Лично для себя Бируни уже не ждал никаких благоприятных перемен. В последние годы у него наконец появилась возможность спокойно заниматься работой, и уже одного этого было достаточно, чтобы не роптать на судьбу. Куда больше, чем предсказание о дворцовых перемещениях, его взволновало сообщение Бейхаки о том, что газневидская армия захватила Исфахан и по всему городу запылали огромные костры из книг. Вместе с сочинениями исфаханских ученых в огне погибли многие труды Ибн Сины, которого Махмуд считал опаснейшим из еретиков. Позднее Бейхаки узнал, что сам Ибн Сина, служивший визирем у исфаханского эмира, сумел вовремя скрыться и найти его не удалось. Эта весть настолько обрадовала Бируни, что вопреки своему правилу ни с кем не делиться сведениями, получаемыми от Бейхаки, он тут же бросился к Ибн Ираку.

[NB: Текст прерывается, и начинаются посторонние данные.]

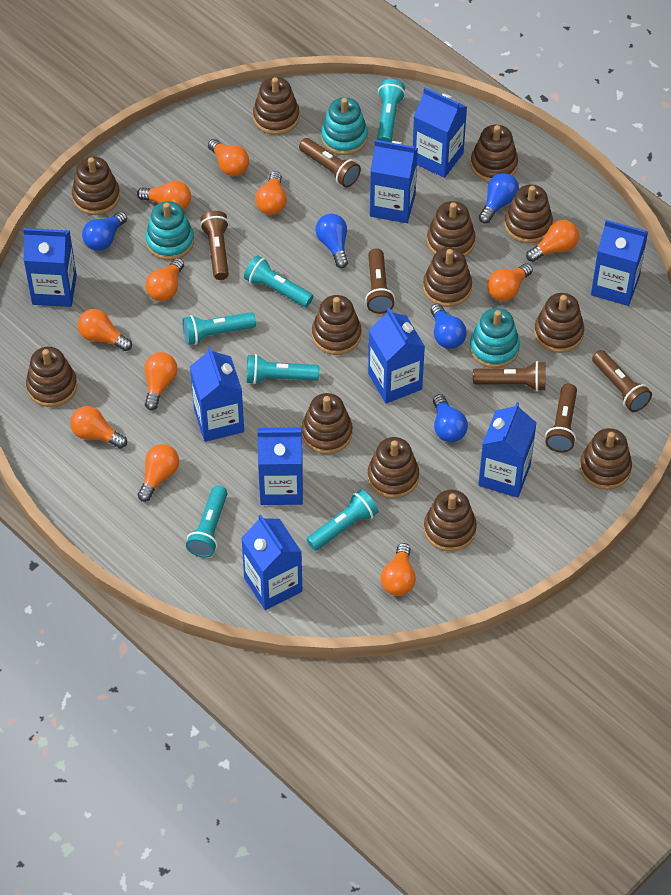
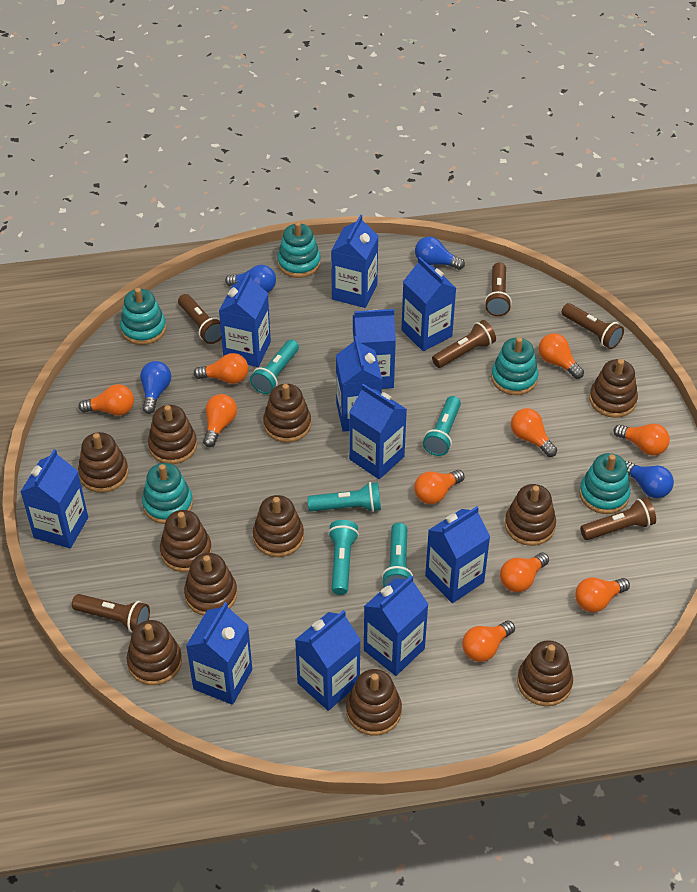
blue carton: 9 -> 11
blue light bulb: 5 -> 4
brown stacking toy: 13 -> 11
orange light bulb: 11 -> 10
turquoise flashlight: 6 -> 5
turquoise stacking toy: 3 -> 5

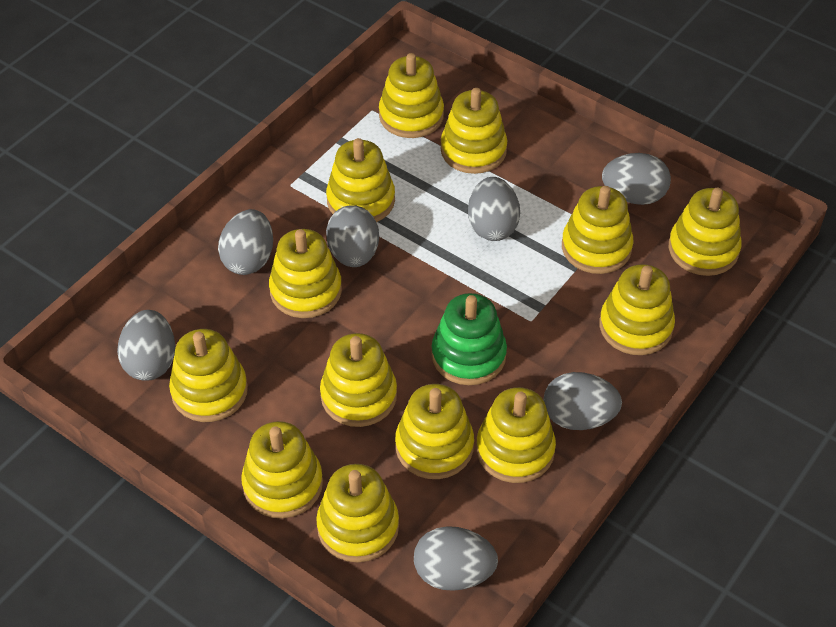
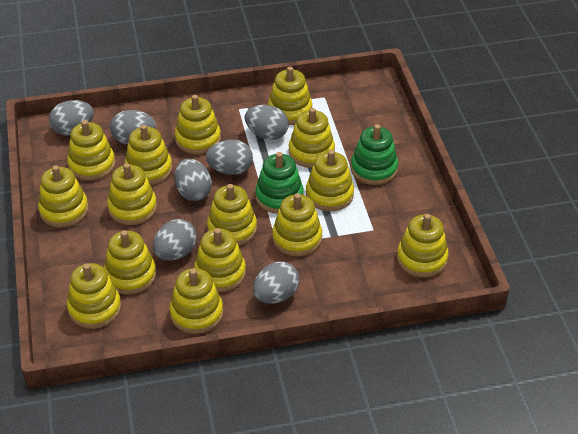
green stacking toy: 1 -> 2
yellow stacking toy: 13 -> 15

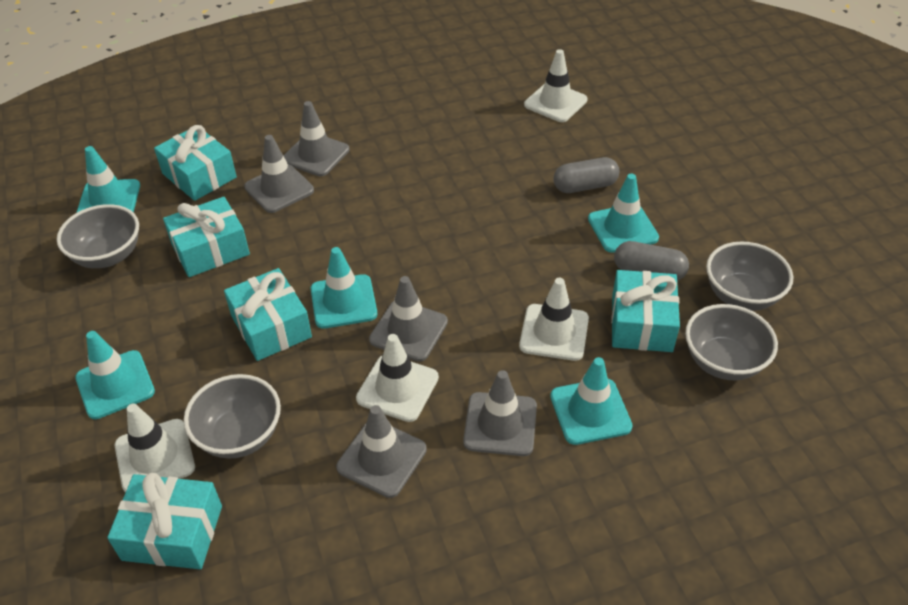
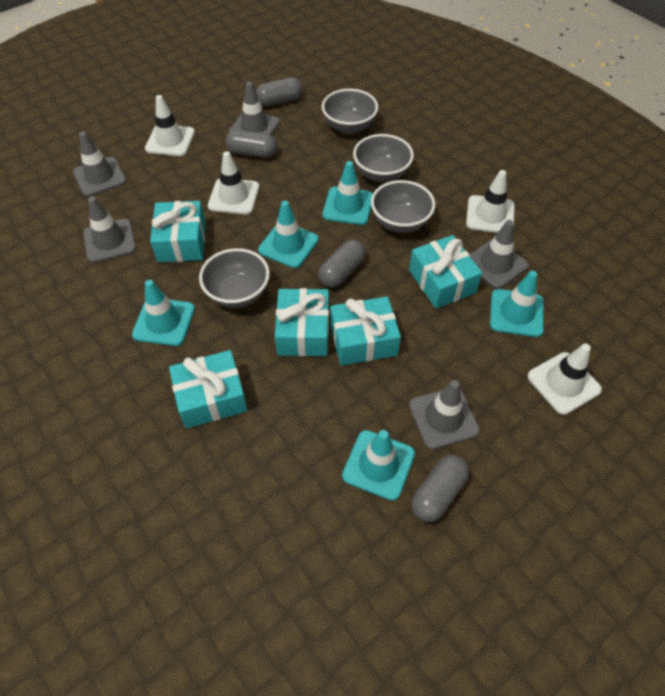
grey capsule: 2 -> 4

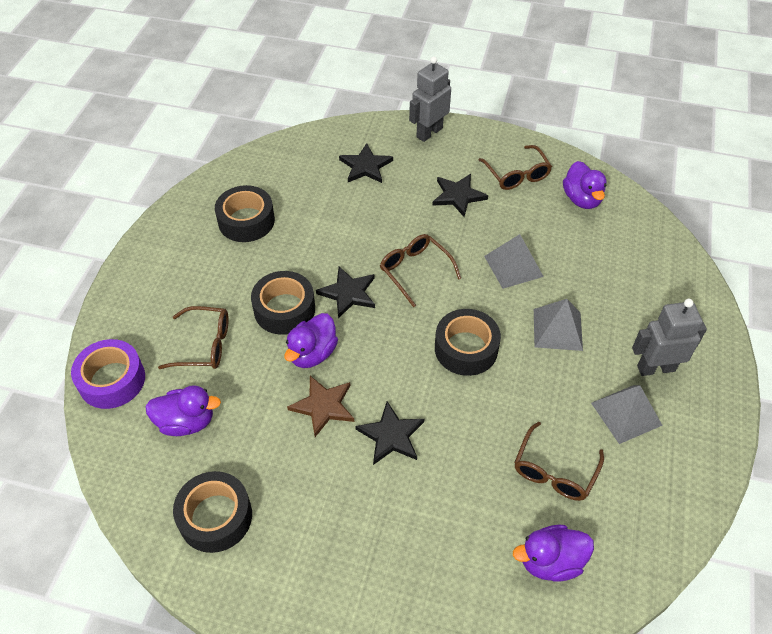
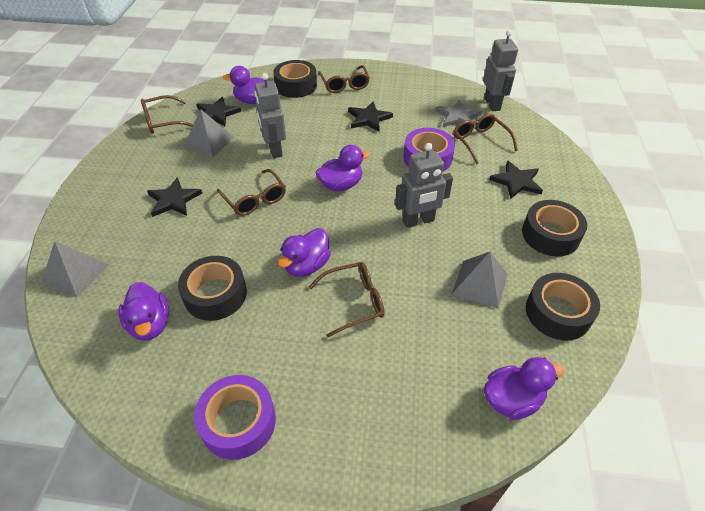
brown glasses: 4 -> 5
brown star: 1 -> 0
grey robot: 2 -> 3
grey star: 0 -> 1
purple duck: 4 -> 5
purple tape: 1 -> 2

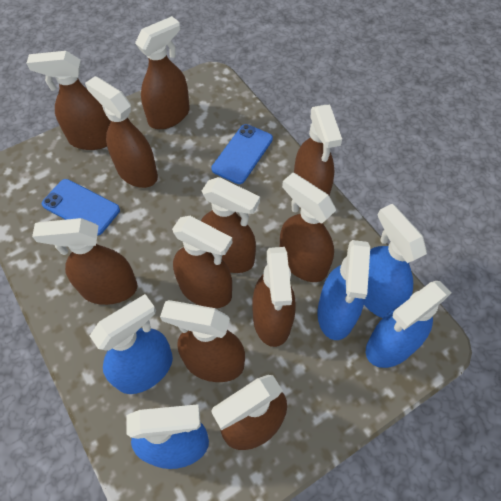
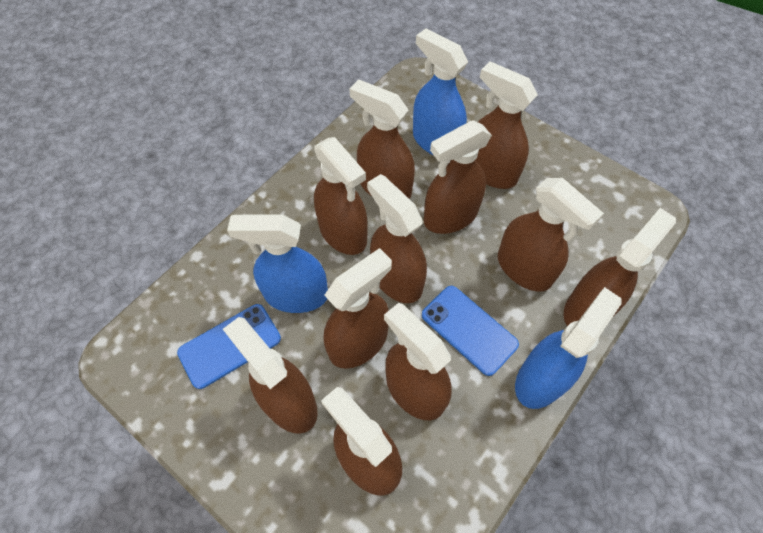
blue spray bottle: 5 -> 3

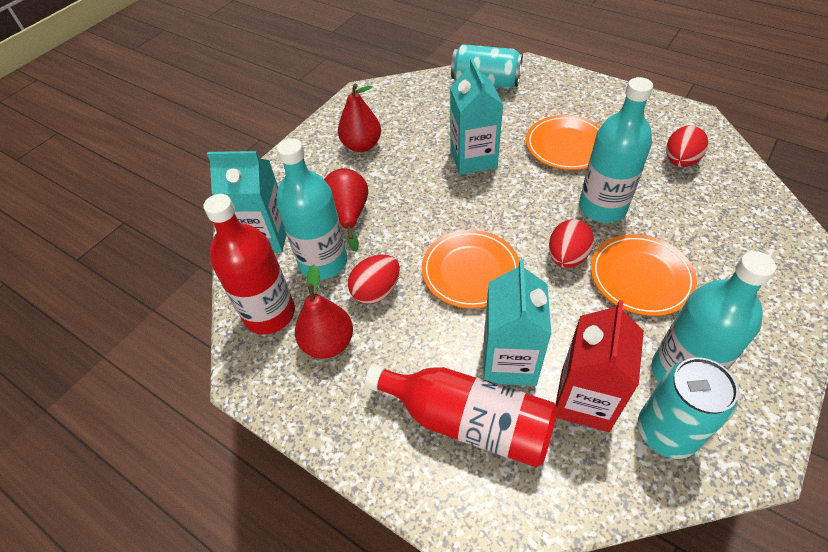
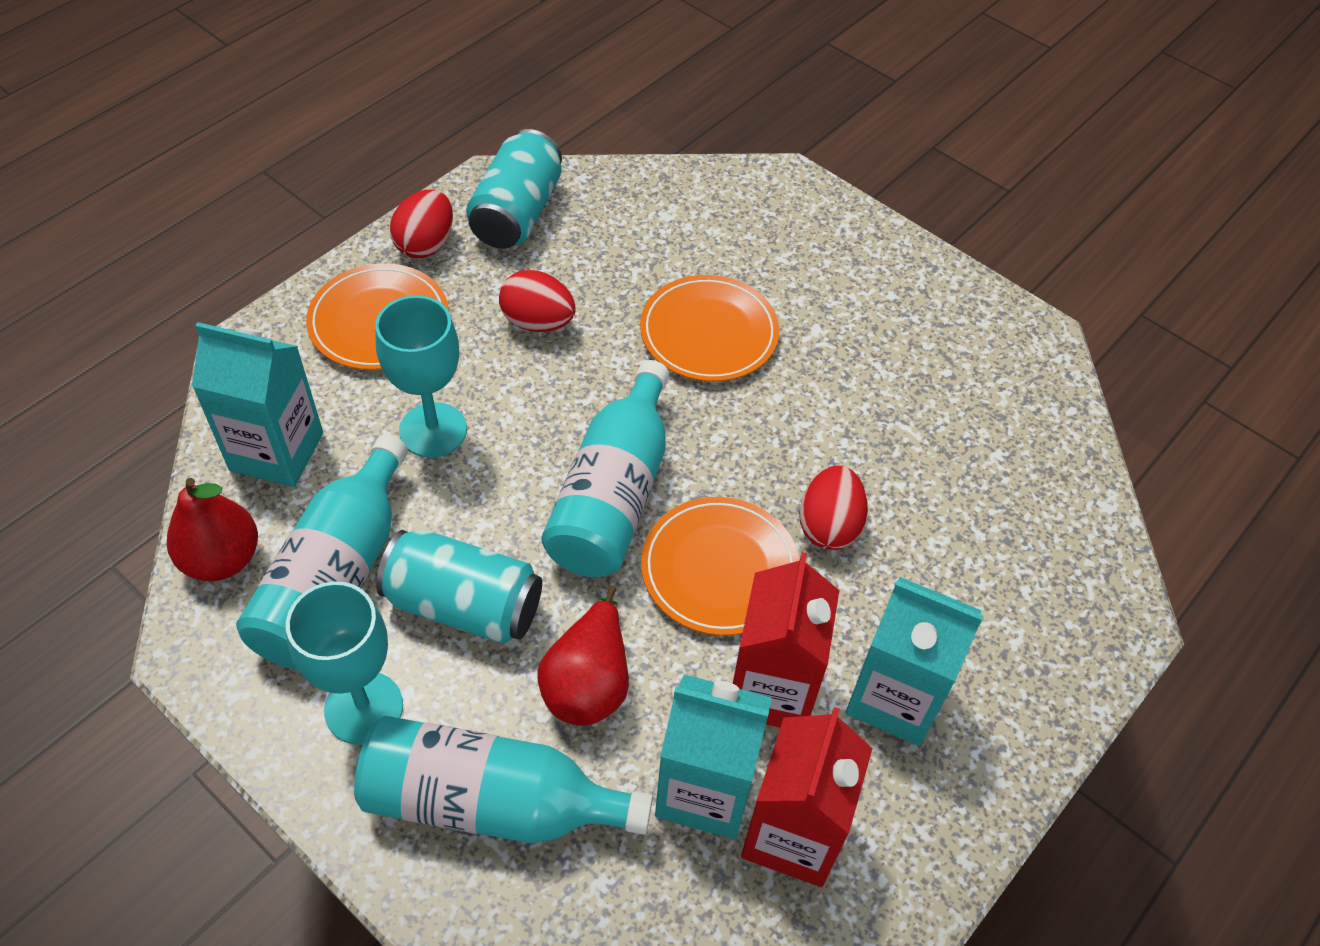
red bottle: 2 -> 0
red carton: 1 -> 2
red pear: 3 -> 2
turquoise goblet: 0 -> 2

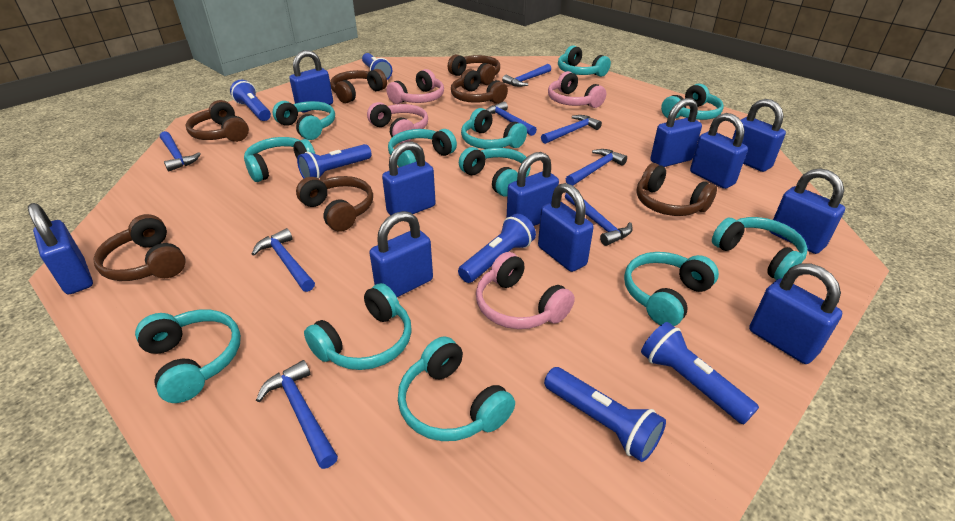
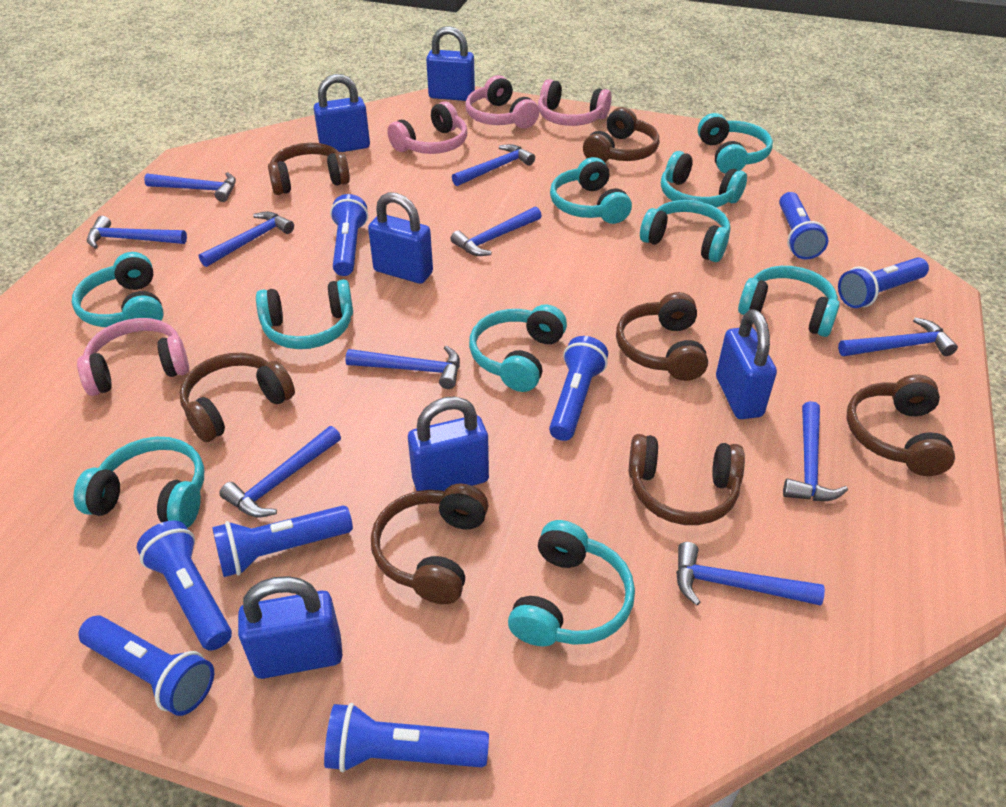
blue flashlight: 6 -> 8
blue hammer: 8 -> 10
blue padlock: 11 -> 6
turquoise headphones: 12 -> 10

Сообщение о спасении Ибн Сины привело учителя в неописуемый восторг. Всю ночь вспоминали об «Академии Мамуна», о гурганджских ночных дебатах, о добрых товарищах, с которыми навсегда разлучила судьба.

* * *

Все научные труды, созданные Бируни в период с 1025 по 1030 год, содержат посвящения людям, чьи имена нам ни о чем не говорят. В источниках о них нет никаких упоминаний, и можно было бы вовсе обойти этот вопрос стороной, если бы не одно весьма любопытное обстоятельство.

Дело в том, что «Наука звезд», огромная по объему и, пожалуй, самая популярная книга Бируни, была посвящена женщине.

О ней, как почти обо всем, что связано с личной жизнью Бируни, наши сведения до обидного скудны. Известно только, что ее имя было Рейхана и она приходилась дочерью некоему ал-Хасану, выходцу из Хорезма… Обо всем остальном можно только строить предположения и догадки, чего с лихвой хватает в обширной исследовательской литературе о Бируни.

Наименее романтическая версия принадлежит академику И. Ю. Крачковскому, увидевшему в Рейхане одну из родственниц хорезмшаха, которая после трагических событий 1017 года попала в Газну. Советский востоковед А. А. Семенов, в целом придерживающийся такой же версии, идет несколько дальше, предполагая, что Рейхана приходилась хорезмшаху не просто родственницей, а сестрой. Гораздо больше простора для романтических построений дает гипотеза известного исследователя М. Низамуддина о том, что таинственная незнакомка была хорезмской покровительницей Бируни и, возможно, именно к ней восходит его так и не разгаданное учеными прозвище Абу Райхан.

Соблазнительно сделать еще один шаг и предположить несколько большее — ведь в повествовании о жизни любого мужчины, будь то великий полководец, ученый или поэт, рано или поздно неизбежно появляется женщина.

К сожалению, в нашей книге этого не произойдет. О прекрасном поле Бируни нигде не обмолвился ни единым словом, и, хотя в одной из книг решительно высказался о преимуществах брака, все его биографы единодушны в том, что всю свою жизнь он прожил холостяком.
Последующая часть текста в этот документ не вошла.